Nun hat die GPK des Ständerates (GPK-S) einen entsprechenden Bericht veröffentlicht und darin mehrere Empfehlungen an den Bundesrat gesammelt.
Der Verteilschlüssel
Eigentlich ist das Prozedere ganz einfach: Asylbewerber werden zunächst in einem Bundesasylzentrum (BAZ) untergebracht. Nach spätestens 140 Tagen verteilt das Staatssekretariat für Migration die Flüchtlinge proportional zur Bevölkerungszahl auf die Kantone. Doch hier wird es kompliziert.

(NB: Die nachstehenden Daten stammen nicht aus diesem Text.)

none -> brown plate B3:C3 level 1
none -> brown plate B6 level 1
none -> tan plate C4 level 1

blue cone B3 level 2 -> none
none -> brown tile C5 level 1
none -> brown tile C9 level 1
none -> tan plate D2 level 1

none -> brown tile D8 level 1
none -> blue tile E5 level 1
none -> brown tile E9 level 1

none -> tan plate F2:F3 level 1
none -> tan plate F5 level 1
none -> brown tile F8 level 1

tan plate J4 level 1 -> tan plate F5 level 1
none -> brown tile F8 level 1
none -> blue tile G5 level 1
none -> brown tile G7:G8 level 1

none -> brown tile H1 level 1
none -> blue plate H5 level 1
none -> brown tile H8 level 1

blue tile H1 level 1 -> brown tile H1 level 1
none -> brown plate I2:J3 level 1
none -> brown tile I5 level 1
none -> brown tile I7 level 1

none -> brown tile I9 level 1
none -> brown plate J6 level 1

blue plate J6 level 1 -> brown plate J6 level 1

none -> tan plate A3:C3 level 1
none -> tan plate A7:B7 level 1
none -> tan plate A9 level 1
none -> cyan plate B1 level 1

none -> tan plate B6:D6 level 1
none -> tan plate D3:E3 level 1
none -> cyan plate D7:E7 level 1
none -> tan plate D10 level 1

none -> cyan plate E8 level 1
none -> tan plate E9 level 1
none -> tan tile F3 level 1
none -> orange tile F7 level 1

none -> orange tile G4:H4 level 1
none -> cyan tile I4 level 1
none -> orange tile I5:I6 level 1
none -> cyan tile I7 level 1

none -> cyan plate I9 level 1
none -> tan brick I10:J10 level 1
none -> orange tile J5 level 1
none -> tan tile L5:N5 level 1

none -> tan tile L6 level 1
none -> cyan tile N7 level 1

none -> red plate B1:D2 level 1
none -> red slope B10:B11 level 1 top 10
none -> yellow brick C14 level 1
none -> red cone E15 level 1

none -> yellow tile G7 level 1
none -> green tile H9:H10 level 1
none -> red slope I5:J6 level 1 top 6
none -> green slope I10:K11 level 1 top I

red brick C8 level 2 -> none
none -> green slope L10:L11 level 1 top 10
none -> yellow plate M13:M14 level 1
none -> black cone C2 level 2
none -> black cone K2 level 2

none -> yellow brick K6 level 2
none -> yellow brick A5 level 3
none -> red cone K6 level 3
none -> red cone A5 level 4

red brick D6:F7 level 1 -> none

Kantone, die ein BAZ beherbergen, müssen weniger zusätzliche Flüchtlinge aufnehmen. Dasselbe gilt für Kantone, die Asylbewerber versorgen, die ausgeschafft werden sollen. Ein Algorithmus des Staatssekretariats für Migration (SEM) verteilt die Flüchtlinge in den BAZ nach diesen und weiteren Kriterien auf die Kantone.
Die GPK-S beurteilt diese Verteilung im Bericht als grundsätzlich positiv, sieht aber Handlungsbedarf. Sie schreibt, dass der Algorithmus regelmässig übersteuert werden müsse, da er nicht alle notwendigen Kriterien berücksichtige. Und weil manche BAZ diese Kriterien anders anwenden als andere, kann ein Kanton mehr Flüchtlinge zugewiesen bekommen als eigentlich vorgesehen.
In einer Mitteilung schreibt die GPK-S dazu, die BAZ müssten die Weisungen des SEM einheitlich anwenden. Im Bericht heisst es allerdings auch, dass die Kantone die geltenden und komplexen Regeln aufgestellt hätten und dass diese einen Ermessensspielraum offen liessen. Folglich ist nicht nur der Bund, sondern sind auch die Kantone selbst für die gegenwärtige Situation verantwortlich.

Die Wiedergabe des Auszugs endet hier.